On 14/01/07, Christopher Thieme <cdthieme(a)gmail.com> wrote:
As to other links in print sources. Whoever wrote up
marketing materials
with "
http://en.wikipedia.org/wiki/Main_Page " on it should be dragged into
the street and shot, or at least fired because anyone in ad copy will tell
you to state shorter URLs on such materials, or your target audience won't
find it or (worse) they'll ignore it. Heck, I type
en.wikipedia.org each
time I get to Wikipedia, but I'm not most people. Most people don't think
when looking at or responding to ads, written materials, etc. Any smart
marketing/adcopy person would have told you to get put together materials
saying "
www.wikipedia.com "
Jimbo, if that's the case, fire the marketing department.
This isn't "the marketing department". It's the public. The one
academic article I can remember offhand - in the Journal of American
History - which deals with us does indeed, footnote ".../Main_Page".

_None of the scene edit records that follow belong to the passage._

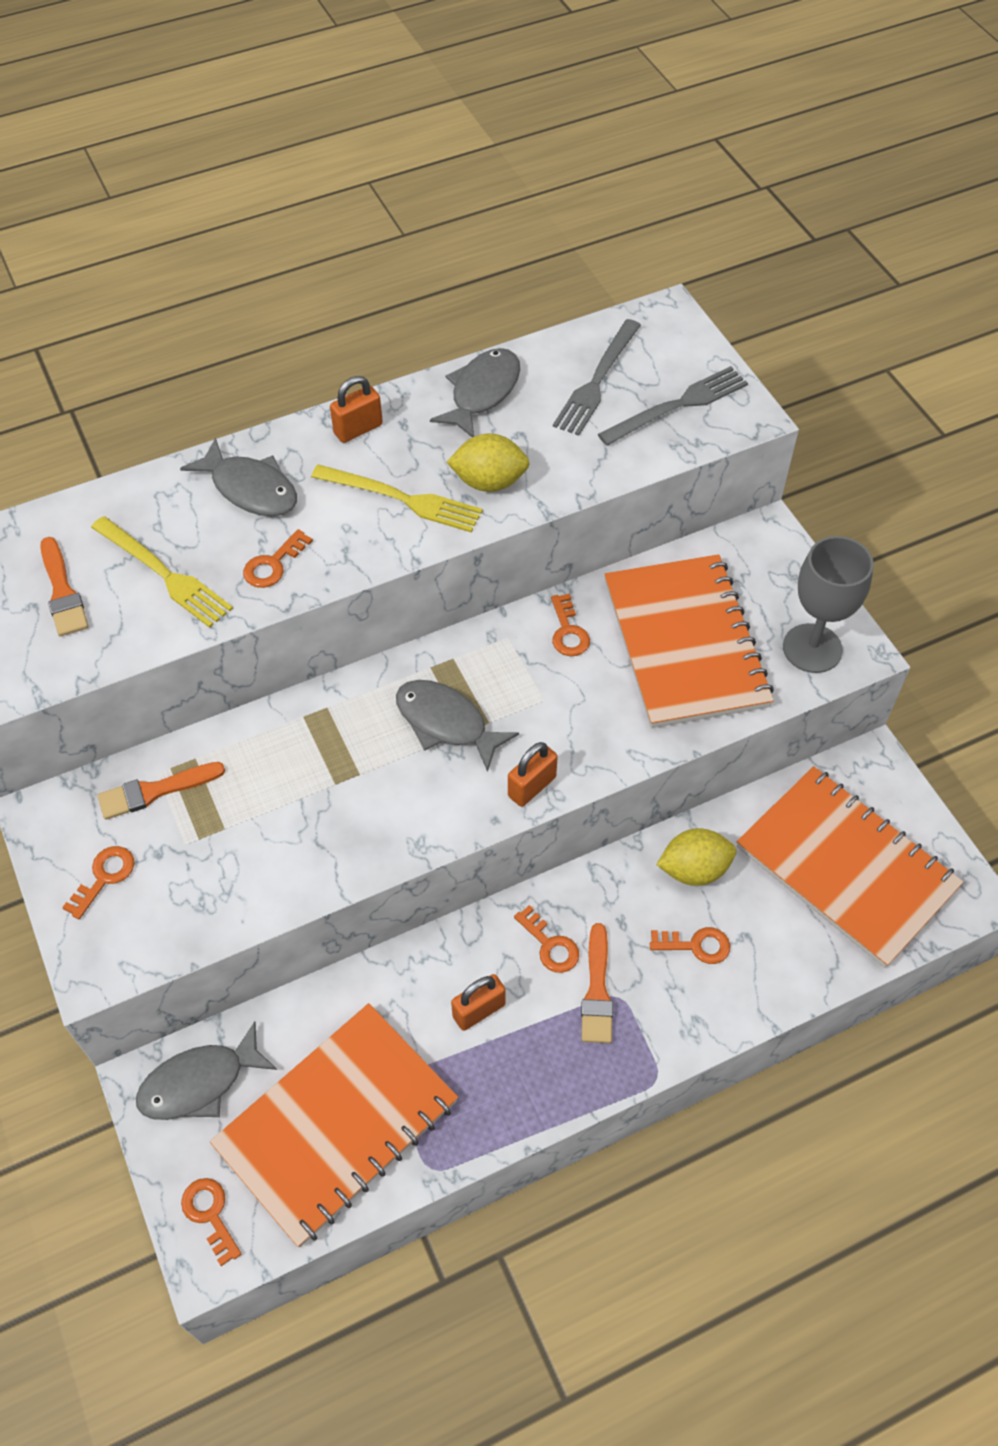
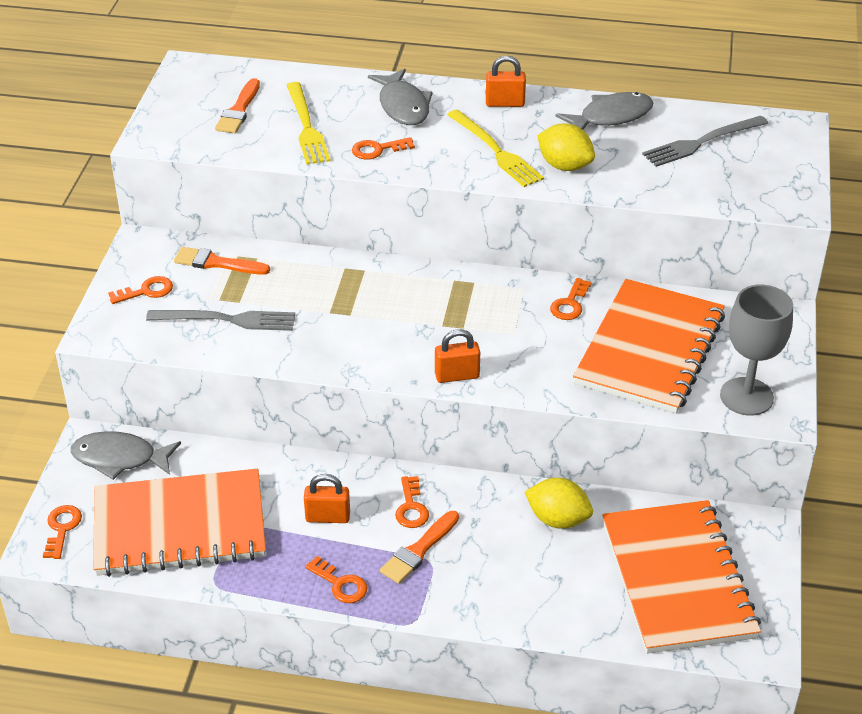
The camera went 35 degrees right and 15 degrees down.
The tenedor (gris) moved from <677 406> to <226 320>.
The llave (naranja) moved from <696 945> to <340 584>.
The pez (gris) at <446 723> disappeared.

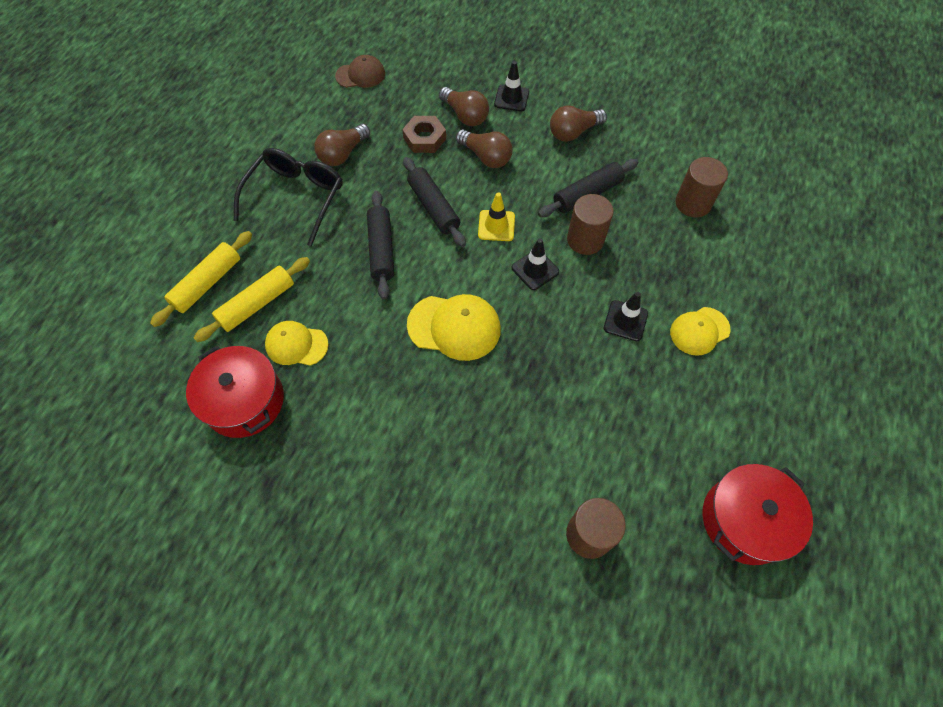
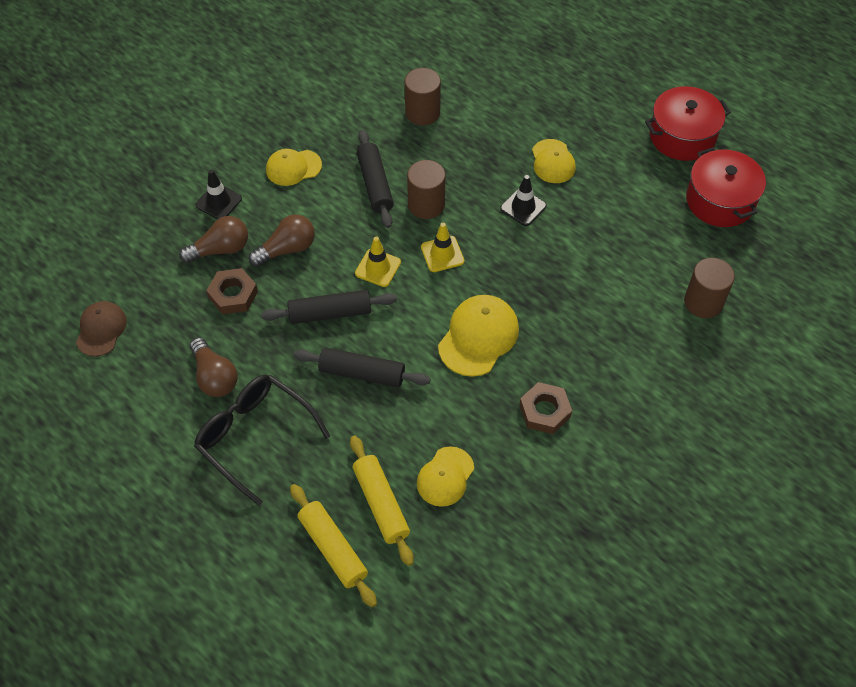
The camera went 70 degrees left and 5 degrees down.
The bombilla (marrón) at <573 132> was replaced by the gorra (amarillo) at <293 167>.
The cono de tráfico (negro) at <535 270> became the cono de tráfico (amarillo) at <442 254>.
The tuerca (marrón) at <544 411> appeared.
The olla (rojo) moved from <244 401> to <682 136>.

It's all the newspaper stories which talk about us and give the
mainpage URL at the end. It's the thousands, tens of thousands, of
people who link into us from the rest of the web, and dutifully - and
sensibly - do so to the URL we give as our front page. We have all
these things pointing to "Main_Page". None of them are going to go
away. There is no pressing reason to move the page; so why do it?
There is nothing to me that seems more futile than making a vast fuss
about changing something to fit into an arbitrary scheme which we
ourself chose to impose. We wrote these rules. We are perfectly
capable of exercising our common sense in choosing when they apply.